# Counted vehicles



## USSapper (Sep 26, 2005)

I thought this was a little funny this weekend. On my way to fargo on Friday, I counted 54 NR vehicles headed west on 94- that was in less than a half hour :lol:

Lindberg


----------



## USSapper (Sep 26, 2005)

I forgot to mention-Those were hunters!!!


----------



## swany25 (Sep 3, 2005)

Good for your economy!


----------



## Dunk221999 (Sep 11, 2002)

Very good for your economy... so whats the problem. I could count 10 times that many on any weekend in the summer comming from fargo/ grand forks into minnesota.

Great for us too, as i have family who own resorts.

Went out last weekend in southwestern MN and shot limits of Wigeon. As i have seen others post, there sure does seem to be a lot of them. Decoyed really well and made for some great shooting.

Also Filled on Roosters.

Couple more weeks and the Field Mallards should show up!


----------



## Habitat Hugger (Jan 19, 2005)

Here we go again! Probably can count that many non resident licence plates in an hour on the interstate any hour you care to pick! Oh, sorry - I guess you stopped them all and determined they were all hunters!

I'm out of here!


----------



## N2Duks (Aug 27, 2006)

you guys crack me up...I know for a fact when I come from IN to hunt in ND I boost the economy where I stay..I eat their food, drink their drinks, tip extremely well to people who really appreciate it...who cares where we are from...we all love the same thing...chasing fowl...

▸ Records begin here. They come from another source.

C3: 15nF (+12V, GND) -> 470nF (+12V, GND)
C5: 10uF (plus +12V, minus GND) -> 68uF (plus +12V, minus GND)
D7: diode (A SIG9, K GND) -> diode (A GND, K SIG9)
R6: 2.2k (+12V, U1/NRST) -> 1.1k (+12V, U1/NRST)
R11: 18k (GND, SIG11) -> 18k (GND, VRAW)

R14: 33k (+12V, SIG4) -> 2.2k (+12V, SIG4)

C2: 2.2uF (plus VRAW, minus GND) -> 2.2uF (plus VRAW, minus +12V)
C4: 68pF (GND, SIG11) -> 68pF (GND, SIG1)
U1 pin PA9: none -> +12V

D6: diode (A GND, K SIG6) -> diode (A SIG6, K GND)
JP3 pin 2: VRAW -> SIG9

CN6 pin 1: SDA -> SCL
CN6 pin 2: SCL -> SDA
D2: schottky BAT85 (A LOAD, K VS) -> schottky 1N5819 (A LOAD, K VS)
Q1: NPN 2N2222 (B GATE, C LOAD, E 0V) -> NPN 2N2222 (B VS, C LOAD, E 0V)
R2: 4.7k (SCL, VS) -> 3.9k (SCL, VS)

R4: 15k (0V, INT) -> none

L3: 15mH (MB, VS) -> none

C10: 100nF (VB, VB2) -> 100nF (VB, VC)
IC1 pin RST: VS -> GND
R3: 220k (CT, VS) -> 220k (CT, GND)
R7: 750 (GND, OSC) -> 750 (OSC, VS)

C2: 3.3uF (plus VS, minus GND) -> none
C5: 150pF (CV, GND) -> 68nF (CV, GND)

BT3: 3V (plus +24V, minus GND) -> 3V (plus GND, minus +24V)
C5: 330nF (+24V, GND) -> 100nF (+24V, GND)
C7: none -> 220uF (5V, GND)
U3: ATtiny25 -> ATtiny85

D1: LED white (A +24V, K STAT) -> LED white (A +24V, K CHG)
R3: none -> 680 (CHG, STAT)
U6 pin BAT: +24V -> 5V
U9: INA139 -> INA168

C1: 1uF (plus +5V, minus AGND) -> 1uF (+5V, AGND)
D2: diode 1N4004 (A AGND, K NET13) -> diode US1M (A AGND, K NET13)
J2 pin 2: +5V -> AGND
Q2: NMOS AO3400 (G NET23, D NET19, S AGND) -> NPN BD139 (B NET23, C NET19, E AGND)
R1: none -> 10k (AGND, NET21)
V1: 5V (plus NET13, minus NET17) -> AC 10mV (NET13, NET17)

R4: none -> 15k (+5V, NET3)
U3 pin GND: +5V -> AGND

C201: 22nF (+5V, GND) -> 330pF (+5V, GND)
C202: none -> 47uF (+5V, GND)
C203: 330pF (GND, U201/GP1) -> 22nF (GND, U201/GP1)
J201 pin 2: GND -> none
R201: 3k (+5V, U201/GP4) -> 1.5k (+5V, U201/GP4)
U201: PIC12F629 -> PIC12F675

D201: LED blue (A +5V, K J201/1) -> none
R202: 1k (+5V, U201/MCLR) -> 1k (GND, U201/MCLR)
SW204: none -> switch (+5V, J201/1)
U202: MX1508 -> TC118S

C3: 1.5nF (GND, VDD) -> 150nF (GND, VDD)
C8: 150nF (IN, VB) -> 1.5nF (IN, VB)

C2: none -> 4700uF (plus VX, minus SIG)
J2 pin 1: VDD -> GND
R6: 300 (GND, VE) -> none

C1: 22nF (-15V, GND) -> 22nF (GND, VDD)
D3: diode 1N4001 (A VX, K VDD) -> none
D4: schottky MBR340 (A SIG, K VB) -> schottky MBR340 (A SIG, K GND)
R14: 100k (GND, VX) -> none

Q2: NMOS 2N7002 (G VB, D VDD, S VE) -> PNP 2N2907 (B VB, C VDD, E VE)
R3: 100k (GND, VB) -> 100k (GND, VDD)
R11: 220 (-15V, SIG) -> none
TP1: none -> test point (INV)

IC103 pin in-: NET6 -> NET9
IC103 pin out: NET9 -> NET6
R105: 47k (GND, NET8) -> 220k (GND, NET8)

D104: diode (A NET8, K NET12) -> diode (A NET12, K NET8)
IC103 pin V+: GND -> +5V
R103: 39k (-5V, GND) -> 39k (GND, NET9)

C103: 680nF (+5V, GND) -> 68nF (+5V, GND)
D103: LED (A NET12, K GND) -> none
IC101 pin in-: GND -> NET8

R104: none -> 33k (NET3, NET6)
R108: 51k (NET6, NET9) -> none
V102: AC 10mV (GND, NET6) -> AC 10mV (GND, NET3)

in the small town I go to every year, the people would be hard pressed to get through the winter without hunters...hunting is a billion dollar industry yearly, and fuels economies for small towns all across the USA! get over the res non res thing


----------



## nodakoutdoors.com (Feb 27, 2002)

Just ignore the thread.....more pot stirring.


----------



## Habitat Hugger (Jan 19, 2005)

I stand corrected! I just got back from the Sta Mart on the interstate here in Bis, and darned if there weren't several pickups, obviously hunters, several pulling enclosed trailers, etc. So being outgoing and curious, I wandered over and asked as many as possible where they were headed hunting. 
One old couple in a Motor home (Minn) were heading to Arizona for the winter so they didn't count, but ALL THE OTHERS, from Minnesota, one from Wisconsin and one party from Iowa (I hung around there waiting for a friend delayed because of the snow for close to an hour) were, indeed, hunters. 
One truck from Minnesota were going to hunt OUR pheasants south of Dickinson ?Regent area? somewhere, but the rest were off to Montana to hit the Big Game opener this weekend. One bunch of Minnesotans were going to try fill their antelope tags in MT. before the elk season started on the weekend. One party that pulled in just before I left were off to hunt elk in northern Idaho. The truck from Iowa was headed to the Peace River Country in Alberta for a moose hunt! Lucky guys!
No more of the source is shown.